Though anecdotal in nature, together the entries reveal a number of major themes in both African-American history and the history of Washington, D.C. The sites in The Guide illuminate the national roles that Washington's African-American community played in education, culture, civil rights, and the formation of the black middle and upper class. Numerous nationally prominent African Americans who lived or spent a significant amount of time in Washington included Frederick Douglass, members of the Grimke family, Edward "Duke" Ellington, Mary McLeod Bethune, Ralph Bunche, Jean Toomer, Langston Hughes, Paul Laurence Dunbar, Robert and Mary Church Terrell, Charles Drew, Martin Luther King, Jr., and many others. The history of Washington's African-American community also includes themes that are relevant for African-American communities everywhere: those of self-help, civil rights activism, and the importance of religious and educational institutions.
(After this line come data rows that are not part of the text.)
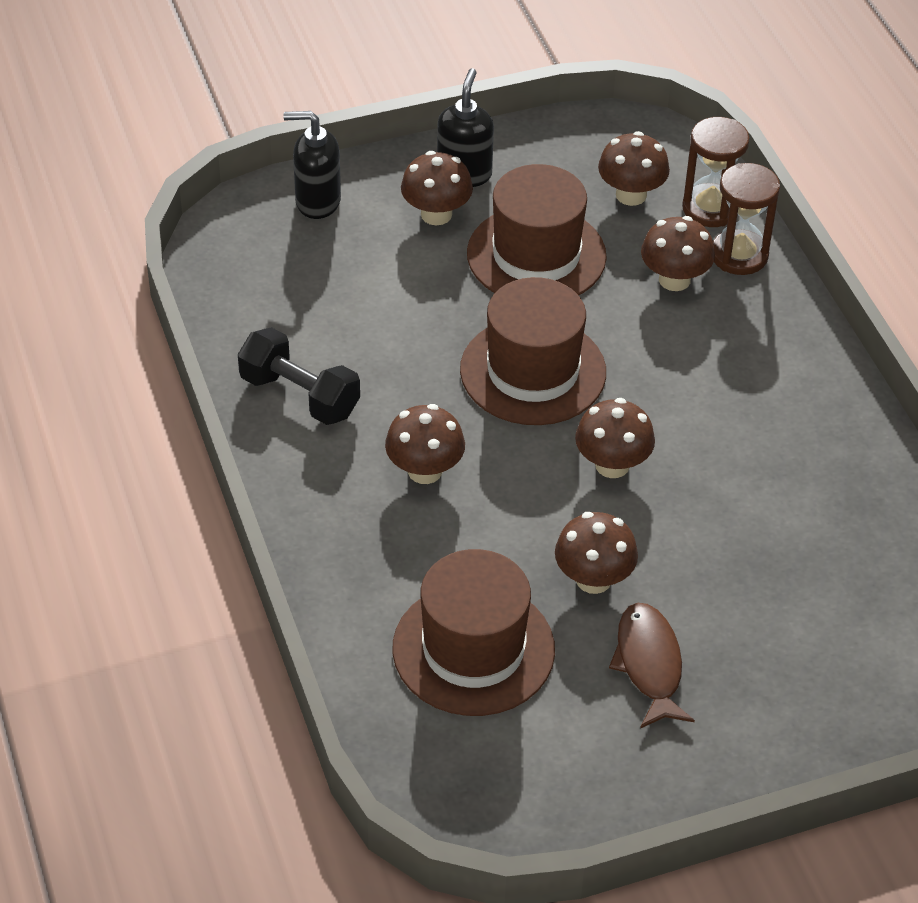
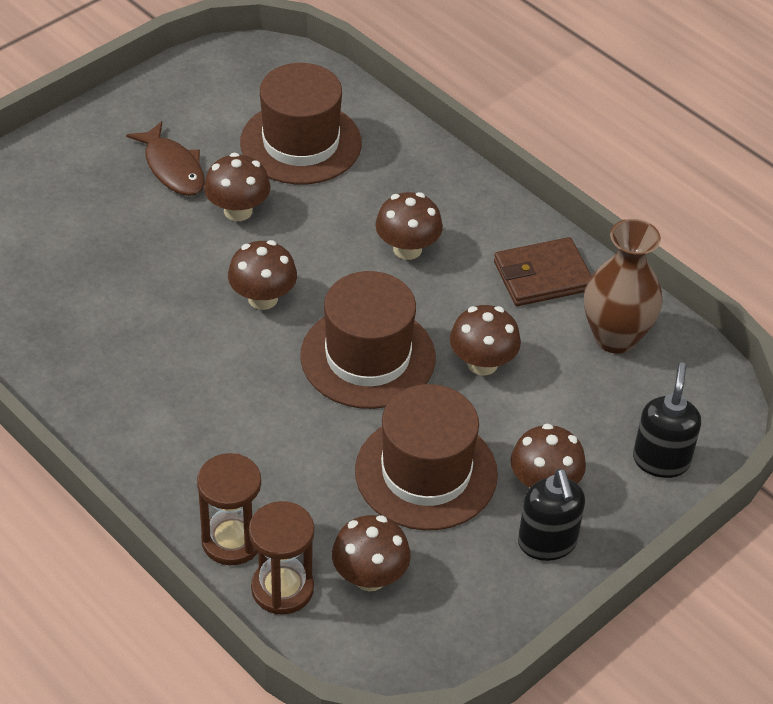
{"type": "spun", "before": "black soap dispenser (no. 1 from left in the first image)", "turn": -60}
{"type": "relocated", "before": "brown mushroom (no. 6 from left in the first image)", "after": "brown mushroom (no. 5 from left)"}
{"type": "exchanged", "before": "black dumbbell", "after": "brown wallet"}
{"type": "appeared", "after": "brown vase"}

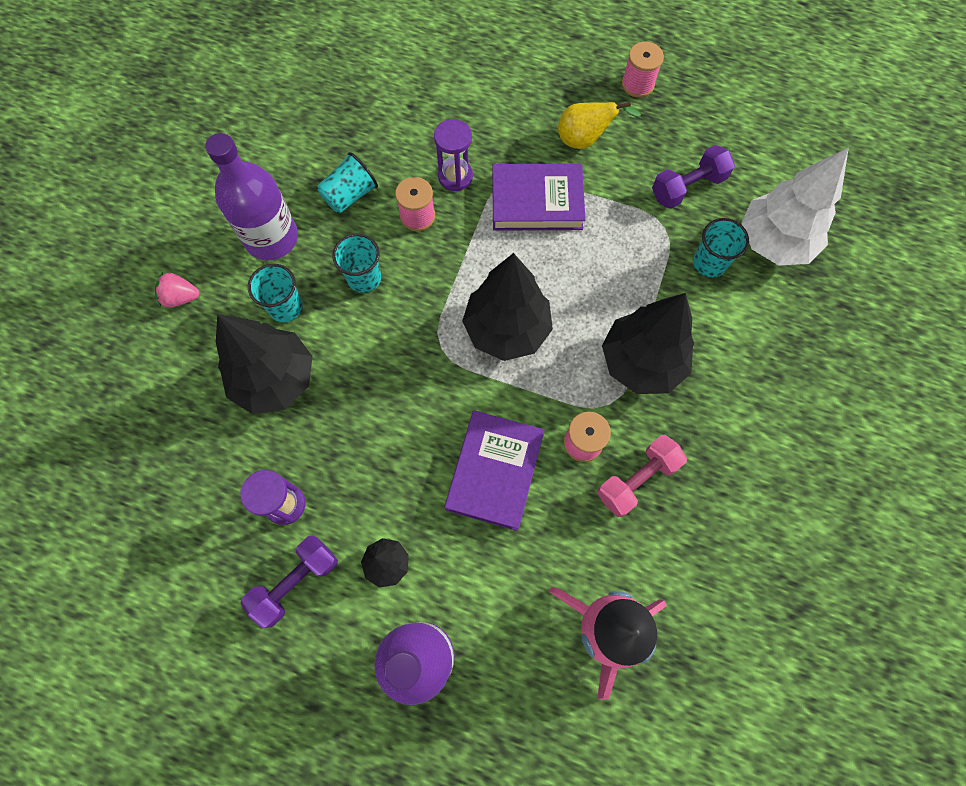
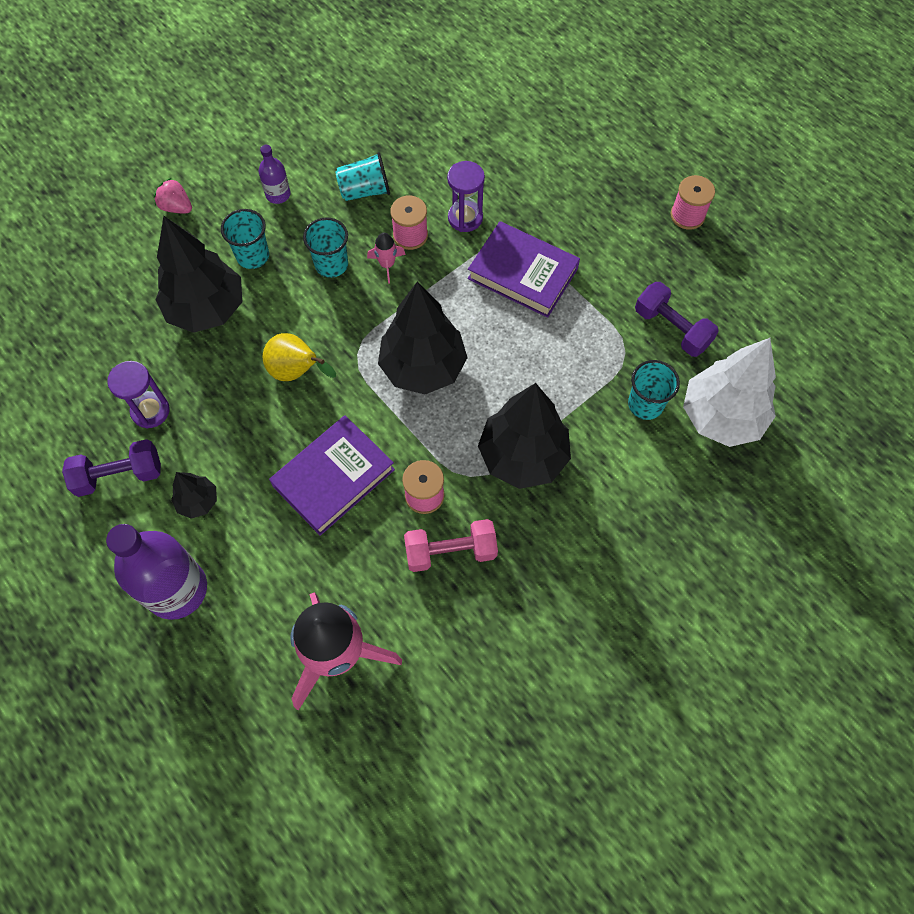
{"type": "relocated", "before": "yellow pear"}
{"type": "size", "before": "purple bottle (no. 1 from left in the first image)", "scale": 0.48}
{"type": "spun", "before": "purple dumbbell (no. 2 from left)", "turn": 45}
{"type": "appeared", "after": "pink rocket (no. 2 from left)"}

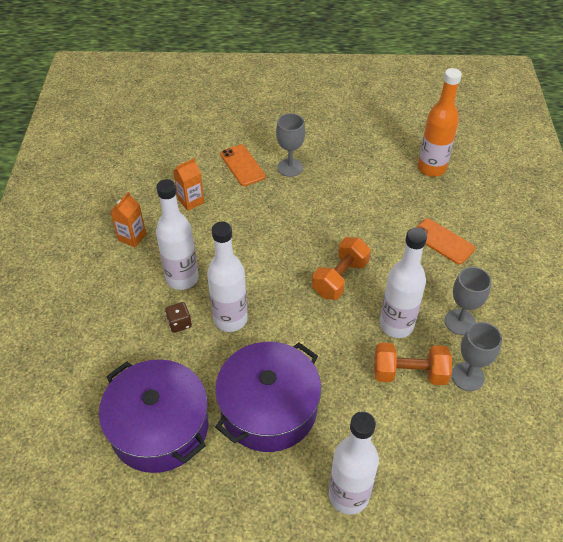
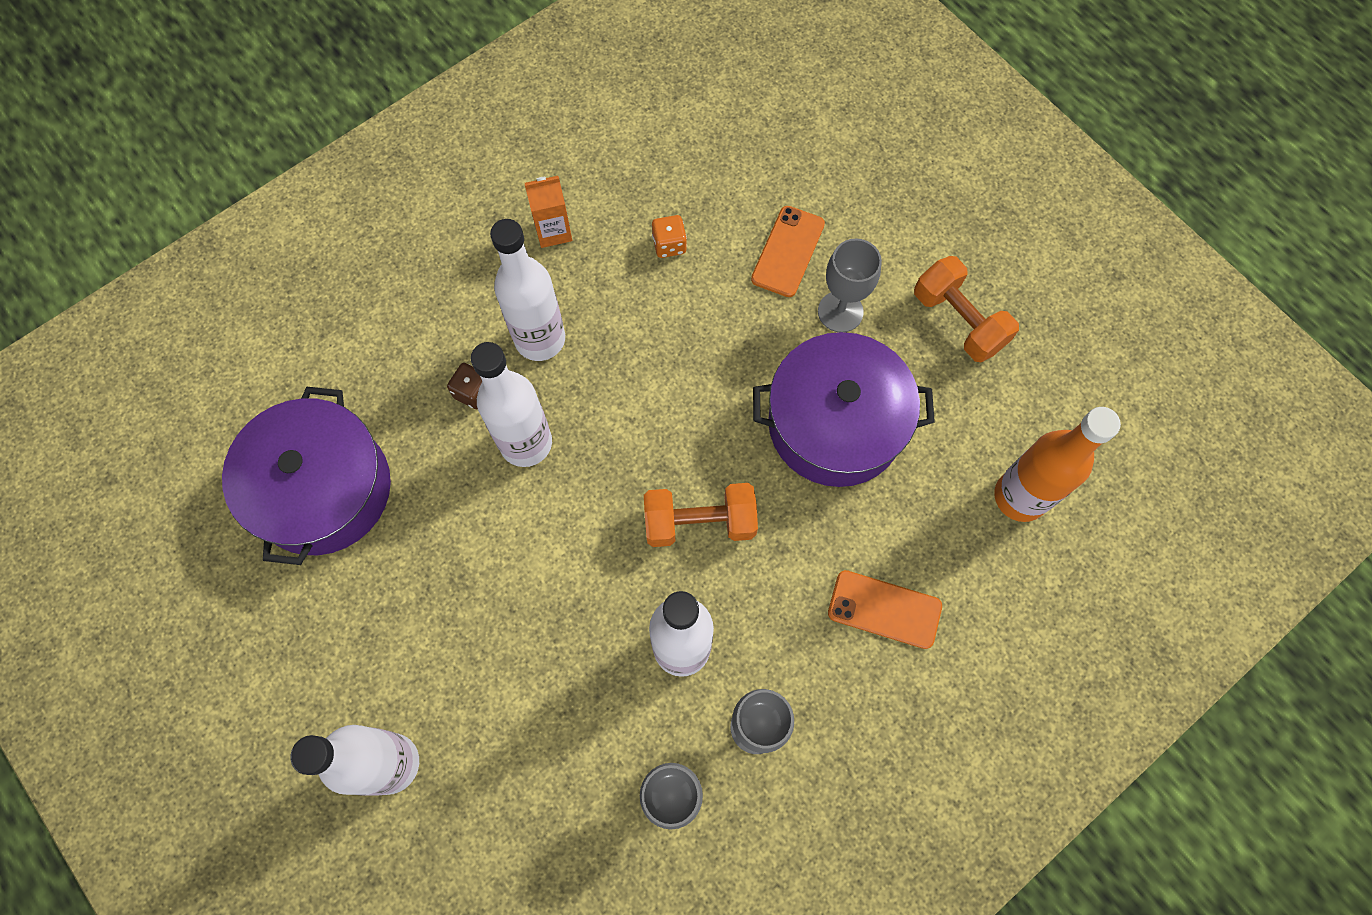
{"type": "exchanged", "before": "orange carton (no. 2 from left)", "after": "orange dice"}
{"type": "spun", "before": "orange phone (no. 2 from left)", "turn": -75}
{"type": "relocated", "before": "purple pot (no. 2 from left)"}
{"type": "relocated", "before": "orange dumbbell (no. 2 from left)"}

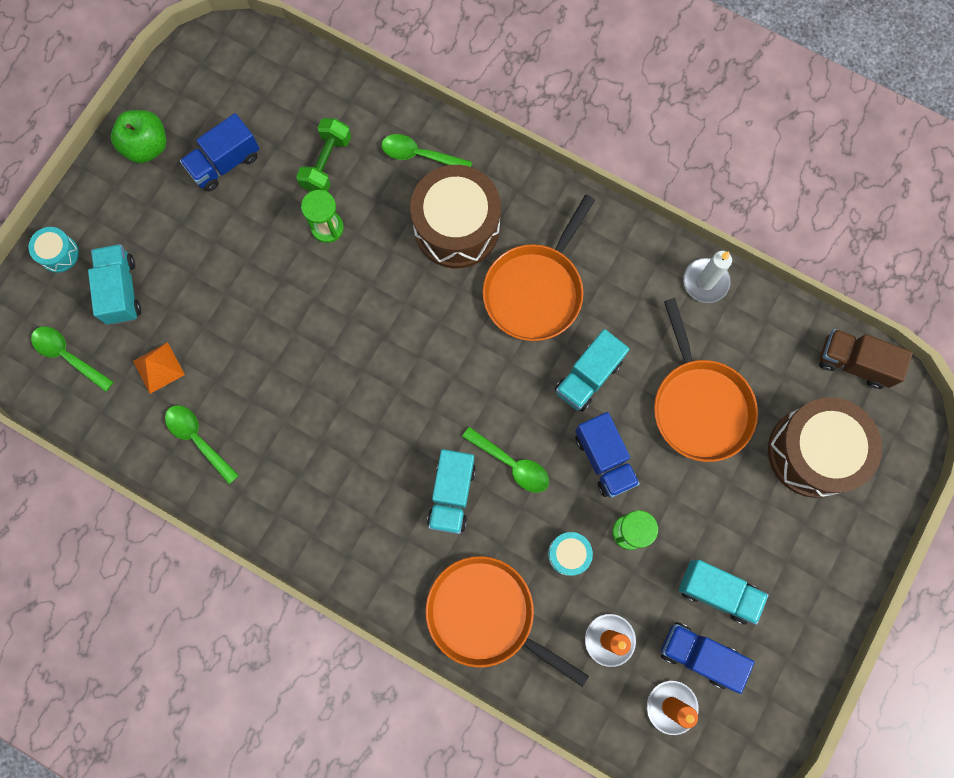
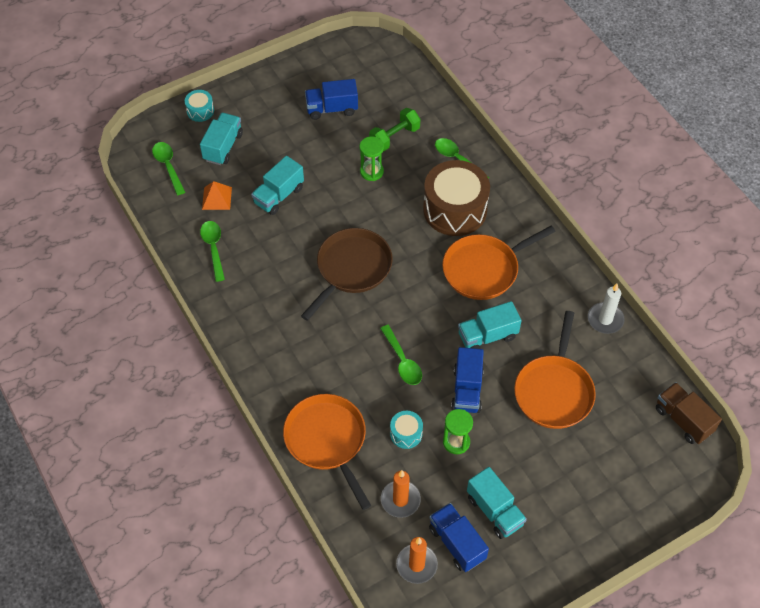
{"type": "missing", "before": "green apple"}
{"type": "missing", "before": "brown drum (no. 2 from left)"}
{"type": "relocated", "before": "turquoise truck (no. 2 from left)"}
{"type": "appeared", "after": "brown pan"}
In Washington, Howard University--the most prominent African-American university for much of the twentieth century--played a crucial role within the local and national black communities. The well-educated and qualified alumni of Howard filled the ranks of the city's secondary schools, including the famed M Street School (later Dunbar). African Americans who migrated to Washington during and after the Civil War often cited the city's strong schools as a major pull factor. Similarly, The Guide also reveals the difficulties that Washington's black schools, cultural and religious institutions, and communities experienced as a result of desegregation, when much of the core black middle class began moving out to the newly opened suburbs in Maryland and Virginia.
The book's entries describe persons or institutions that made significant contributions to Washington's development: Benjamin Banneker, Yarrow Mamout, Beverly Snow, the Metropolitan AME Church, and Mount Zion United Methodist Church. The authors, however, overlooked some notable sites such as the stately turn-of-the-century apartment buildings in Adams Morgan and the Octagon House at 18th Street and New York Avenue which interprets antebellum slave life. Also, limitations of sources and the lack of extant sites prevent the authors from providing greater detail about the pre-Civil War era. The authors do their best to be chronologically and geographically inclusive, but they are limited noticeably by the fact that many buildings or landmarks no longer exist. Examples include Beverly Snow's Epicurean Eating House (p. 35), the Washington Jail (p. 36), many sites along the Southwest waterfront (pp. 45-46), Dunbar High School (pp. 74-75), half of the LeDroit Park neighborhood (p. 85), Griffith Stadium (p. 114), and the Belasco Theater (p. 196).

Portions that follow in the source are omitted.